As it goes, in fact, coconut oil is one of the only natural oils that has a high content of MCTs. While this serves as an excellent energy source that is much more easily metabolized than complex carbohydrates or LCTs, it also acts as the perfect carrier for CBD.
So ultimately, this is the reason why most of the best CBD oils are made with coconut oil as opposed to hemp seed oil; since coconut oil has more saturated fat, it can break down and carry more CBD molecules, and ultimately deliver more cannabidiol to our cells for absorption.
Without coconut oil, a large percentage of CBD molecules simply end up making their way to the liver, at which point they’d be treated as waste and simply excreted through urine. This is why you always want to select a CBD tincture that uses coconut oil over olive oil or some other kind of oil.
There have been a few studies conducted on why coconut oil acts as the perfect molecular carrier for CBD. While a lot of the scientific language can be pretty complex and confusing, what the research basically says, is that when you ingest CBD that’s dissolved in a high saturated fat oil (like coconut or pure MCT oil), you’re getting the maximum possible absorption.
Here’s how it works: lipids (basically the scientific word for fats) are known to stick to the walls of whatever internal transport system they’re traveling through. So think about our blood vessels, for instance: you’ve heard of clogged arteries and plaque buildup that causes heart disease of course. Well, this is due in part to high amounts of bad saturated fat content in the system. These lipids stick to the walls of the arteries and are not easily broken down (metabolized), so they just sit there and accumulate.

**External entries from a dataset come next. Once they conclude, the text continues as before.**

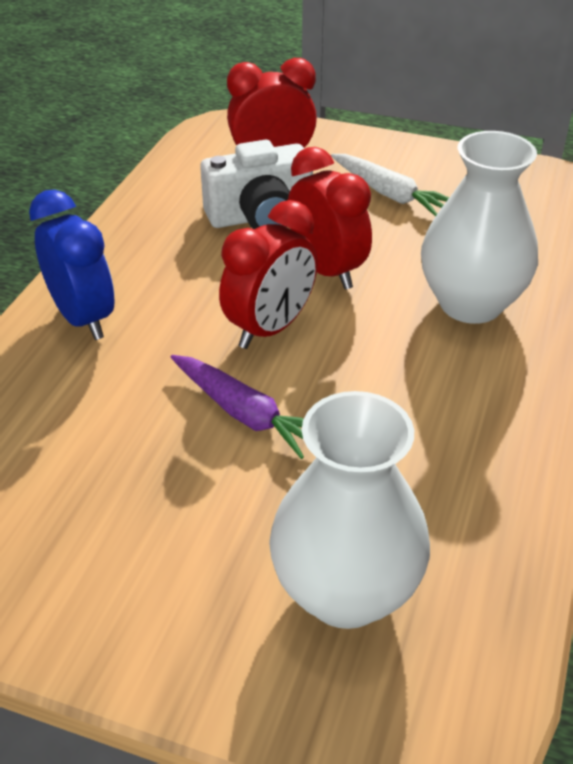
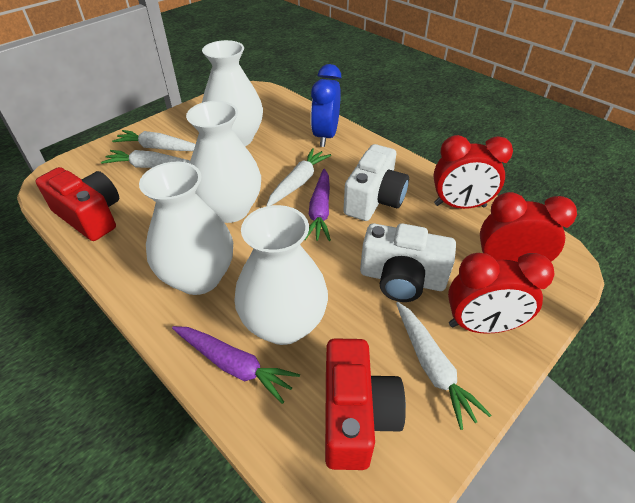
purple carrot: 1 -> 2
red camera: 0 -> 2
white camera: 1 -> 2
white carrot: 1 -> 4
white vase: 2 -> 4

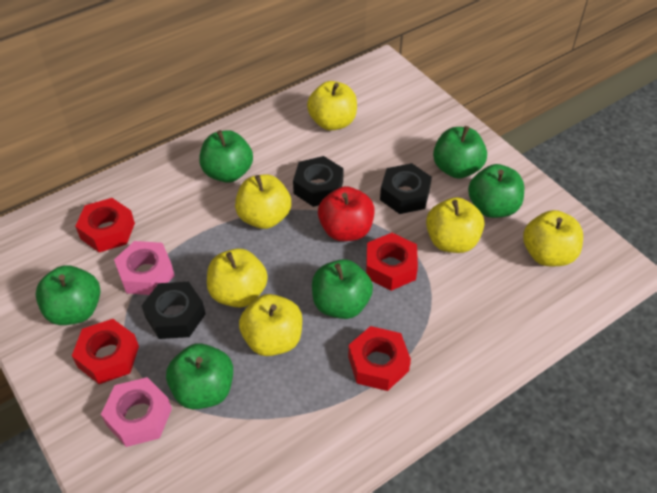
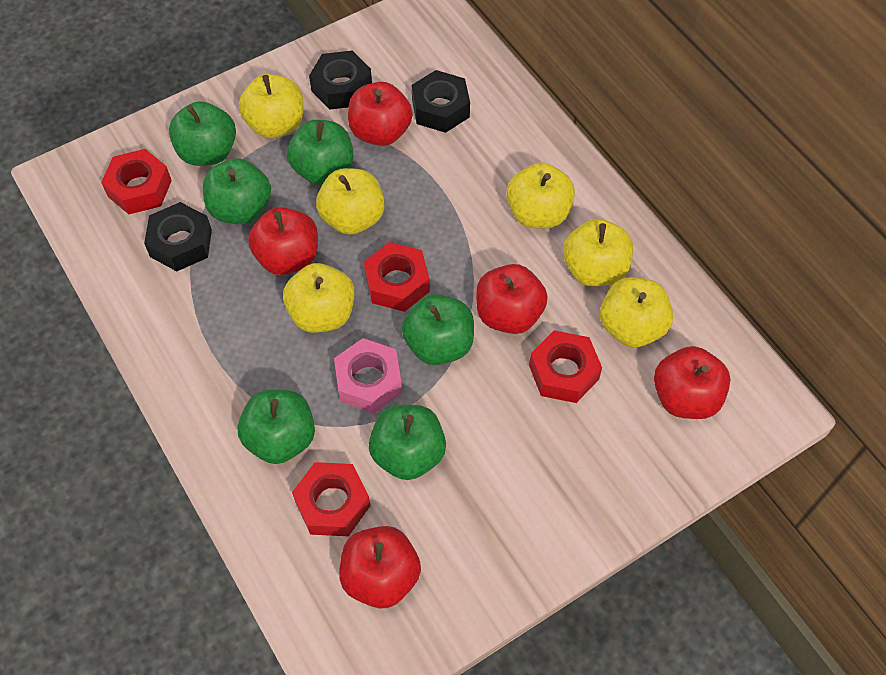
pink nut: 2 -> 1
red apple: 1 -> 5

The same goes for the digestive system: when we eat high-fat foods, they tend to stick to the walls of our intestinal gut rather than passing straight down into the acid bath of the stomach. This can be a good thing or a bad thing, depending on the type of fat involved.
If it’s bad saturated fat (like those found in french fries or bacon), then it becomes very hard for the body to metabolize, so instead, these unhealthy lipids accumulate in certain fatty areas of the body – i.e. the stomach, thighs, etc.
If it’s good saturated fat, on the other hand, these are actually absorbed very quickly and easily, directly through the intestinal wall. Good saturated fats mostly include MCTs like those that are found naturally in coconut oil.
Since lipid content can be absorbed directly through the intestinal walls rather than passing through the entire digestive system, the bioavailability of CBD is maximized when taken with coconut oil. Scientifically, this is referred to as intestinal lymphatic transport.
Lymphatic transport is crucial when taking certain medications (CBD included), as it means these avoid being broken down by the liver. If CBD were to enter the liver (as much of it does when taken with olive oil), it is metabolized into smaller components at which point it becomes virtually useless in terms of its therapeutic or pain-relieving potential.
And on a side note, this is also why liposomal transport is used to deliver certain medications – it allows them to be passed directly into the cells through the gut lining. Some companies are already experimenting with CBD liposome capsules for maximum absorption.
To be clear, not all CBD oils are made with coconut oil. There are plenty out there that are infused in olive oils or natural hemp seed oils, and they do indeed work just fine – depending on how they are extracted and processed.
From a scientific and molecular perspective, however, the high saturated fat (MCT) content of coconut oil provides for the maximum absorption rate of CBD into the body’s cells, by allowing it to pass directly through the intestinal wall instead of entering into the liver.
As you’ll find if you end up using CBD frequently, the vast majority of the best CBD oils and tinctures are infused in a quality coconut oil or MCT oil.